Una tessitura di suoni antichi
Il programma si è rivelato un percorso attentamente calibrato lungo le vie del barocco, muovendosi tra Venezia, Vienna e l’eco delle corti europee. La scelta di aprire con la Trio sonata op. 1 n. 5 di Antonio Caldara (1670 – 1736) ha messo in luce la densità contrappuntistica di un autore che, pur meno celebrato di Vivaldi, ne fu contemporaneo e ne condivise l’interesse per il dialogo tra linee melodiche. In queste pagine la scrittura si sviluppa in un continuo intreccio, dando voce tanto alla nobiltà dei movimenti lenti quanto alla vitalità degli allegri. Le giovani interpreti hanno saputo rendere il tutto con eleganza e precisione.
Dal laboratorio veneziano, in cui l’opera strumentale trovava slancio e sperimentazione, il programma è approdato al centro della scuola vivaldiana, con la Trio sonata op. 1 n. 2 e la Sonata per violoncello RV 46, testimonianze del virtuosismo coloristico che rese celebre il “prete rosso”. Qui il violino e il violoncello hanno delineato linee di grande immediatezza, distese tra la teatralità dell’opera e l’intensità della musica da camera, mentre il clavicembalo reggeva la struttura del discorso musicale con sobrietà e ricchezza timbrica. Una parentesi di particolare rilievo è stata rappresentata dall’Adagio, BWV 974, trascrizione bachiana dal concerto di Alessandro Marcello, che ha illuminato il programma con la sua cantabilità e con quella purezza formale che collega idealmente Venezia a Lipsia.
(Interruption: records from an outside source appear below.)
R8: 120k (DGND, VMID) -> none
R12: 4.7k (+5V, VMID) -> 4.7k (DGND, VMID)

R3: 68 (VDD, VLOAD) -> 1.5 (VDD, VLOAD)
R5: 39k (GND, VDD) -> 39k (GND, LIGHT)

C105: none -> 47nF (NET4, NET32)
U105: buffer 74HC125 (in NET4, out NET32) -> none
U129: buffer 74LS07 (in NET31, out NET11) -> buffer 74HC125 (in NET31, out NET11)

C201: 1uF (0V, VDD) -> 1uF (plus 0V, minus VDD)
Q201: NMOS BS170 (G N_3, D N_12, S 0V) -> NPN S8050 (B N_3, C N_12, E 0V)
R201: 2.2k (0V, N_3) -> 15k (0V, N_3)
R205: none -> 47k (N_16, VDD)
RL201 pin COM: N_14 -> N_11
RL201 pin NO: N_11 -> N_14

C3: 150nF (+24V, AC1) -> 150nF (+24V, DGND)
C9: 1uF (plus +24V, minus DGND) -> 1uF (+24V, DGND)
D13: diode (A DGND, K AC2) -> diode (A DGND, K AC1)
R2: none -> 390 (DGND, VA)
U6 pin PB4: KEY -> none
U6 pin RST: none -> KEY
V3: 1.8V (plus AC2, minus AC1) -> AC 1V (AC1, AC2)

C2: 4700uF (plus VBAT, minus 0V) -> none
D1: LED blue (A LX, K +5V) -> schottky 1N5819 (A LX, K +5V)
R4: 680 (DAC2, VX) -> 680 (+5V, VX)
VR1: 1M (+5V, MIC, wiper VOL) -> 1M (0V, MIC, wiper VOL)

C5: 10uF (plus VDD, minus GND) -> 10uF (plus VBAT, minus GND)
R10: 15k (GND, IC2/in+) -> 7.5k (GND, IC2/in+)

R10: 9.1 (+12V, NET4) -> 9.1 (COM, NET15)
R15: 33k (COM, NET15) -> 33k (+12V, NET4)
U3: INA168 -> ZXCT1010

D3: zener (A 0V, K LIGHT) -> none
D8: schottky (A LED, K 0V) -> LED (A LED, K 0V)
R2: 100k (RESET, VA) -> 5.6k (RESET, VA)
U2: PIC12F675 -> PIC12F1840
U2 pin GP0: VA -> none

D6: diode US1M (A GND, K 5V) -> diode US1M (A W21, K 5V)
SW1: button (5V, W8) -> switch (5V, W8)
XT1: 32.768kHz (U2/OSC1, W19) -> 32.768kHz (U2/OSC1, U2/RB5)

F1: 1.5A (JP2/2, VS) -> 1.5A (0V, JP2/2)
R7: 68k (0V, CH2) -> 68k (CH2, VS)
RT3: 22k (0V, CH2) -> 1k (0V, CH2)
Un saggio di eleganza napoletana
Non meno significativa è stata l’incursione nella produzione di Nicola Porpora (1686 – 1768), raffinato maestro di canto e compositore che con la sua Sinfonia da camera op. 2 n. 3 ha offerto un saggio di eleganza napoletana, fondata sull’equilibrio tra espressione e chiarezza. A completare il quadro barocco si sono aggiunti autori come Heinrich Ignaz Biber (1644 – 1704), con il preludio della prima delle “Sonate del Rosario”, e Georg Muffat (1653 – 1704), la cui raccolta “Armonico tributo” incarna il cosmopolitismo musicale di un’epoca in cui le frontiere artistiche si mostravano permeabili e le tradizioni stilistiche dialogavano con naturalezza. Le pagine di Johann Joseph Fux (1660 – 1741), maestro del contrappunto alla corte viennese, hanno concluso con coerenza il percorso. L’ensemble ha mostrato la volontà di dare voce a una pluralità di stili e di sensibilità che trovano nel barocco il loro punto d’incontro. L’itinerario musicale ha così restituito la complessità di un’epoca che, pur ancorata alla forma, non rinunciava mai alla sperimentazione e alla varietà.

Quattro voci, una sola direzione
Ciò che ha reso il concerto particolarmente efficace è stato il dialogo costante tra le interpreti, tese a costruire un suono d’insieme equilibrato e raffinato. La combinazione di repertorio e sensibilità interpretativa ha reso la serata un’esperienza di conoscenza musicale oltre che di valore estetico.
“The Banshies” è un ensemble nato in Francia dall’incontro di musiciste accomunate dall’interesse per il repertorio barocco e per la sua lettura contemporanea. La loro ricerca si nutre non solo di musica, ma anche di letteratura, arti visive e performative, da cui traggono spunti che arricchiscono l’esperienza concertistica. Nel 2024 sono state selezionate per la residenza della prestigiosa fondazione Singer-Polignac di Parigi ed entrate a far parte del programma europeo S-EEEMERGING+, che sostiene giovani talenti nel campo della musica antica. Si sono esibite in importanti festival come Ambronay, Moments Musicaux de Gerberoy e Marin Marais Festival, portando la loro arte in Francia, Spagna e Croazia. Attualmente preparano il loro primo album, dedicato agli scambi estetici e culturali tra Venezia e Vienna, un progetto che testimonia la loro propensione a coniugare radici storiche e prospettive attuali.